Из дембельского альбома. Калмык
А этот случай произошёл уже за сто дней до приказа, когда нам увольняться. Калмык стоял на тумбочке дневальным. Последнее время больше его никуда не брали, так и был «вечным дневальным». Дело происходило летом. Часть наша находилась в ткацком поселке. Недалеко от части было женское общежитие, куда частенько бегали наши старики, дырок в заборе было достаточно, их заделывали, но они опять появлялись – заделывали свои же солдатики. Так вот, день в этом наряде у Калмыка прошёл вроде нормально, никаких замечаний не было. Вечером он сменился, был отдыхающей сменой и пошёл спать вроде бы. А службу дневальные несут со штыком от автомата, на поясе. Когда Калмык, не снимая штыка с пояса, прилёг отдохнуть, в казарму влетел Моня, тоже старик, этот был из-под Москвы. Моня влетел в казарму и начал поднимать стариков. Подбежал к Калмыку тоже: «Погнали, там наших бъют!» Калмык вскочил и за ним, еще не понимая в чем дело. За ними еще бежали деды…

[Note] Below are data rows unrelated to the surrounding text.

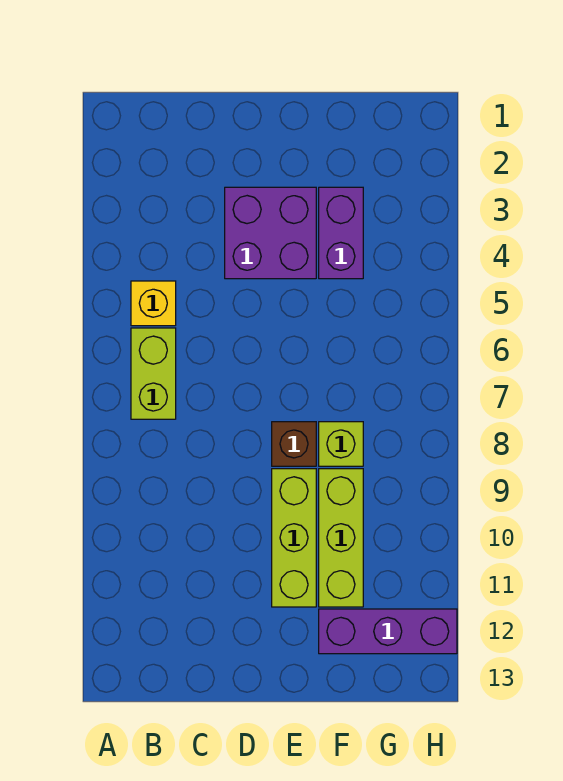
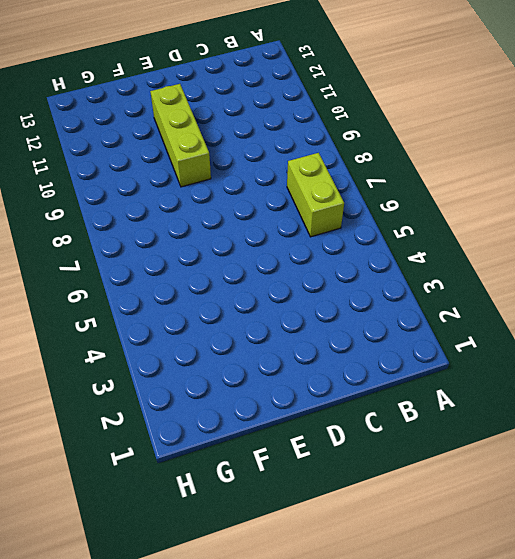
none -> yellow brick B5 level 1
none -> purple brick D3:E4 level 1

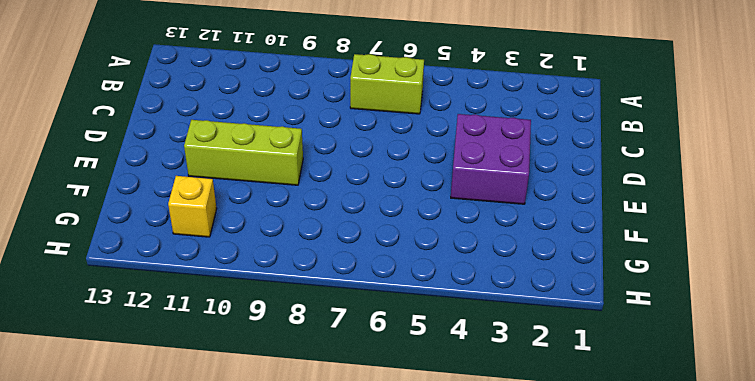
yellow brick G11 level 1 -> yellow brick B5 level 1
none -> brown brick E8 level 1
none -> purple brick F3:F4 level 1

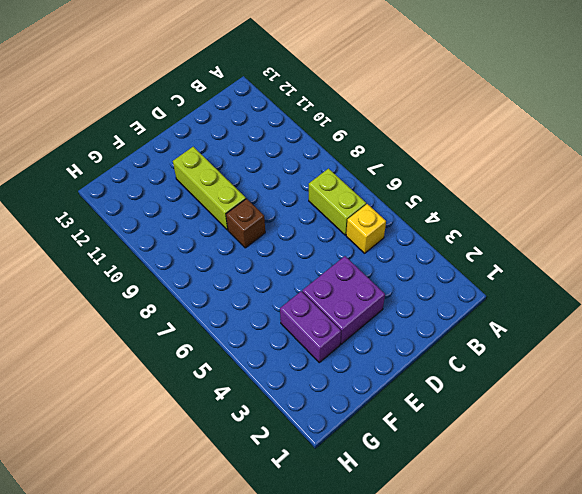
none -> lime brick F8 level 1
none -> lime brick F9:F11 level 1

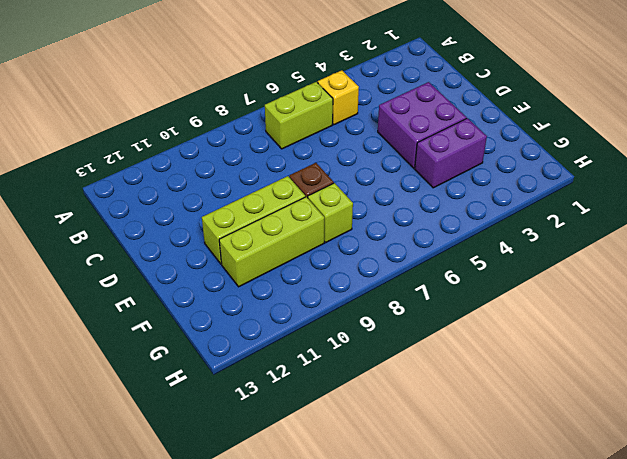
none -> purple brick F12:H12 level 1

Перемахнули через дырку в заборе и прямиком к общаге. В азарте калмык забыл, и что он в наряде, и что бежит со штыком на поясе. Подбежали к общаге, а там местные пацаны деда молотят. Ну, с разбега сразу в дело, и понеслась. Местных как назло в этот вечер собралось много, и они начали теснить дедов. Калмык был в самой гуще, и вдруг как по мановению волшебной палочки всё притихло, и затем раздался крик: «Зарезали!» Все расступились, и в середине, на земле остался лежать человек, а около него стоял Калмык с окровавленным штыком, и озирался, не понимая ещё, что произошло.
Тут же быстро подъехали менты, затем военный патруль и «скорая». Штык-нож передали военным, Калмыка в наручниках забрали военные, и дедов, участвовавших в драке, тоже военные. Местный, которого пырнул Калмык, оказался живучим, ему только сделали в военном госпитале в Москве какую-то операцию. Дедов судили военным трибуналом. Четверым, участвовавшим в драке, дали по два года дисбата, а Калмыку реальный срок – 5 лет строгача.
На суде были и родители Калмыка, простые колхозники, трудяги. Мать плакала, обнимая сына перед отправкой, а отец всё глядел на сына широко открытыми глазами, как бы говоря: «Не верю, неправда это всё, не мог Серёжка этого сделать!». Он, кстати, так и на суде говорил, когда ему дали слово. А мать вся распухла от слез, плакала и качала головой. Сергей у них был единственным сыном, кроме него было еще пятеро сестёр.